Thu May 17, 2018 6:12 am

@RoadkillX: Trouble is, it's all wrong (it's nothing against you).

If you make DNS server in Location A (which can resolve both private and public names) your main resolver, then Location B becomes dependent on Location A. And it's not about those local names, that's just a small, less-important part. The tunnel must not ever go down, because when it does, Location B is effectively without internet, except for few already cached records, but many sites use very short TTLs, so it won't last for long (Location B would have complete internet access of course, but there's not much joy without DNS).

"DNS lottery" with combined internal and external resolvers is hardly usable.
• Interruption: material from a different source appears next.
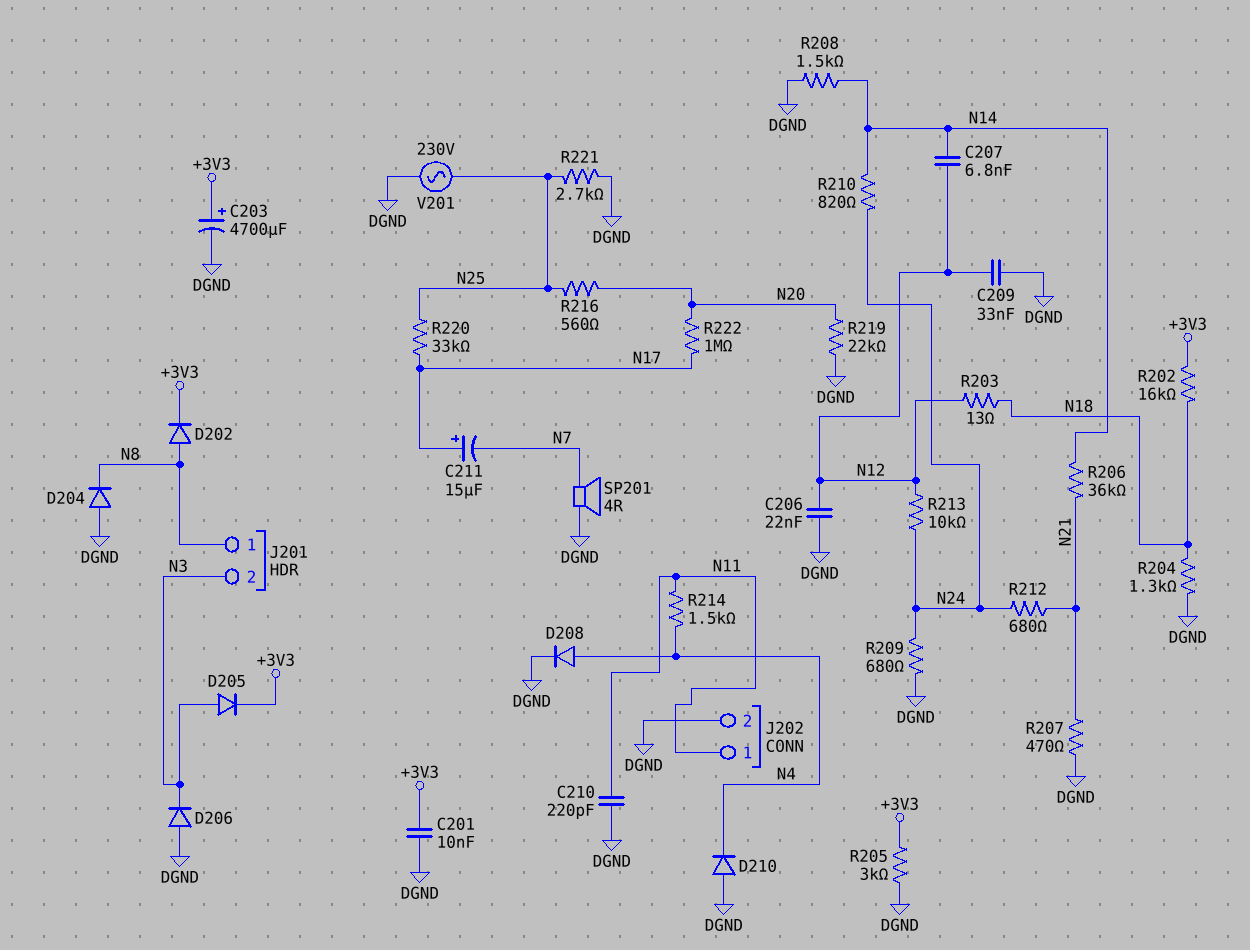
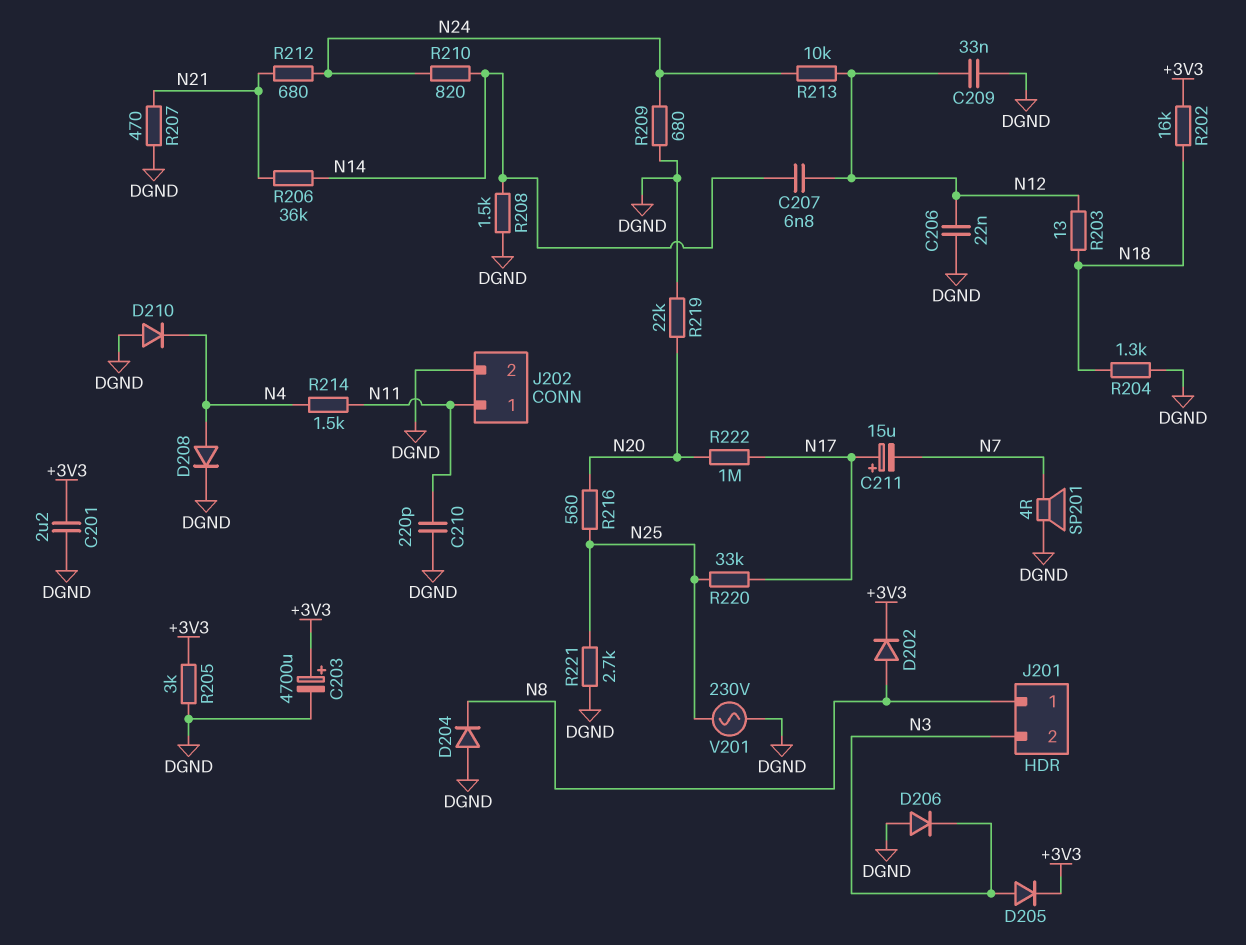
C201: 10nF (+3V3, DGND) -> 2.2uF (+3V3, DGND)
Dedicated DNS resolver in Location B, while in fact a proper solution, has major downsides too. First it's overkill, you need another machine for that. Anything would do, even an old RasPi or something, that's not a problem. But you need to keep it alive, because it becomes the single point of failure. Unless you want to add more than one, but it's double overkill, when you remember that access to those local names was supposed to be only a little extra.
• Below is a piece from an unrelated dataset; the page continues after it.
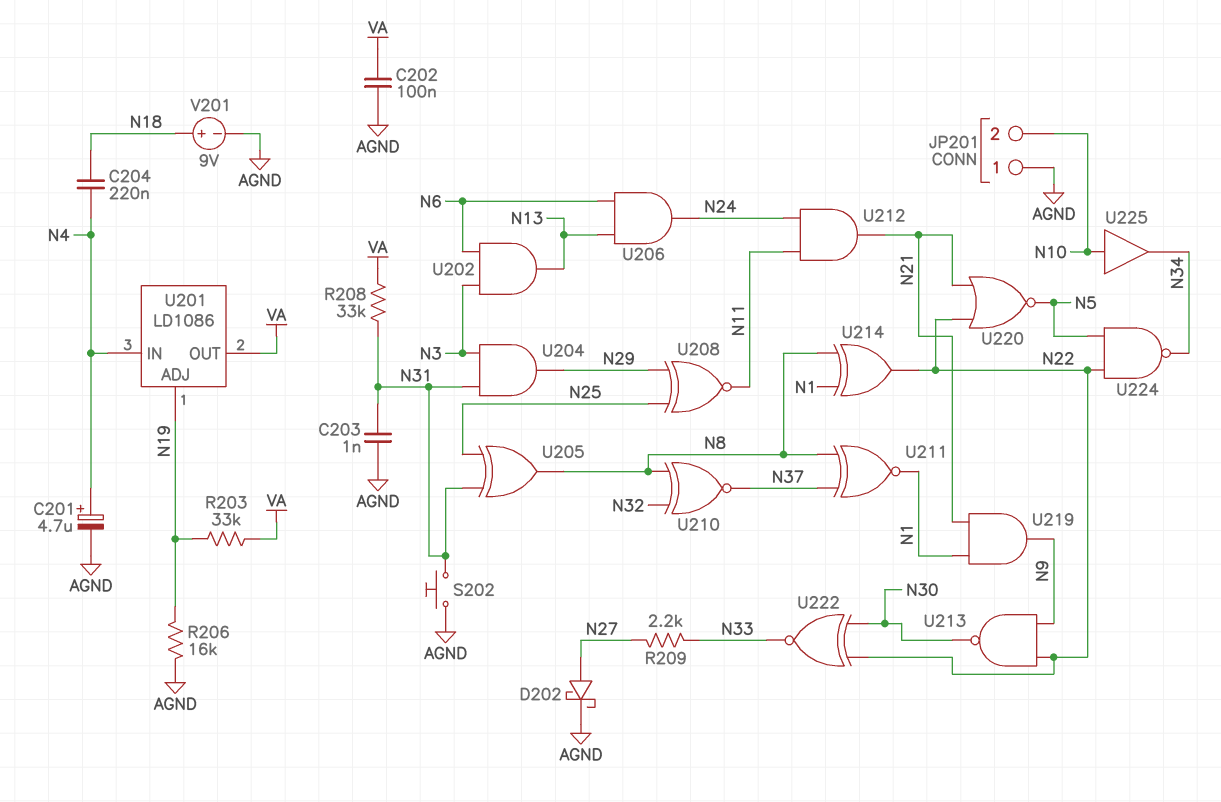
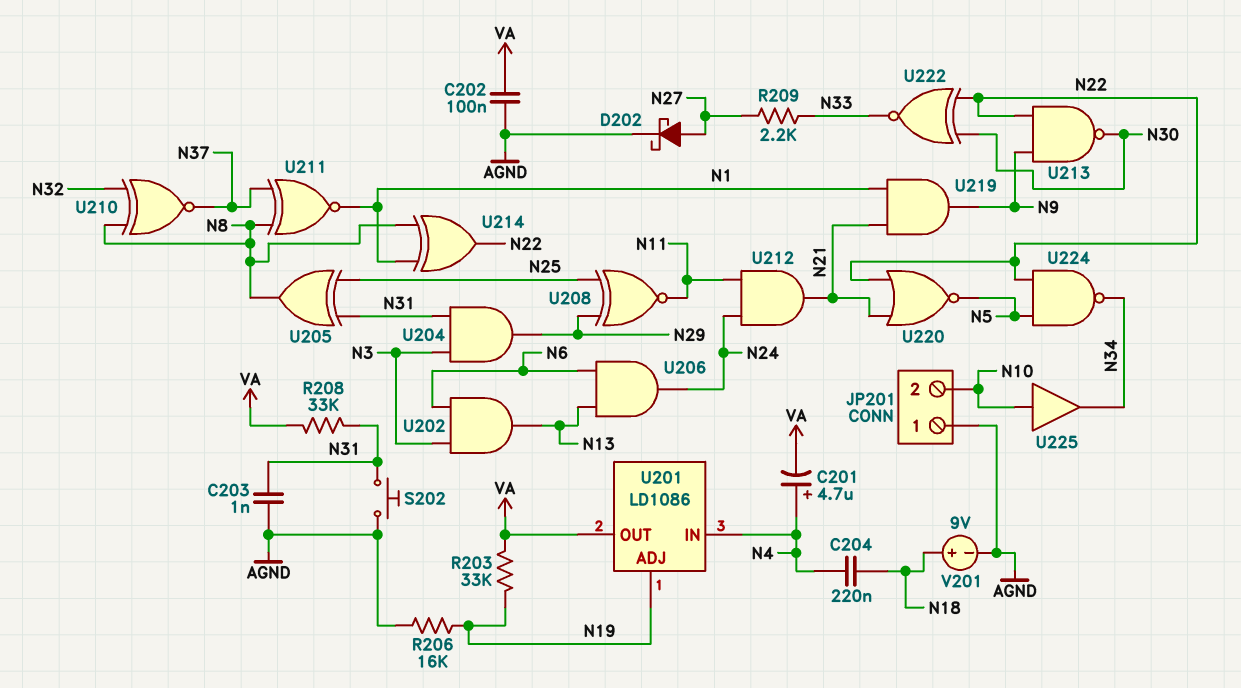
C201: 4.7uF (plus N4, minus AGND) -> 4.7uF (plus N4, minus VA)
Conditional forwarders is the way to go.
I see you know the theory very well, i know both downsides and i believe i explained them both, if you can live with them implement it if not then find a better solution, i was just trying to provide a possible solution however imperfect, i'd never do dhcp or dns on a router.

And i think you misunderstood option 2 which is using site A and public as dns forwarders on the router if Site A goes down they'll still have internet name resolution with public dns and local name resolution from cache but some queries will be dropped since when the router looks for a DNS server to query it will be delivered with round robin if he gets the public dns for an internal host lookup it'll fail and return an NXDOMAIN since public dns won't know a private record. It all sounds much worse then it actually is.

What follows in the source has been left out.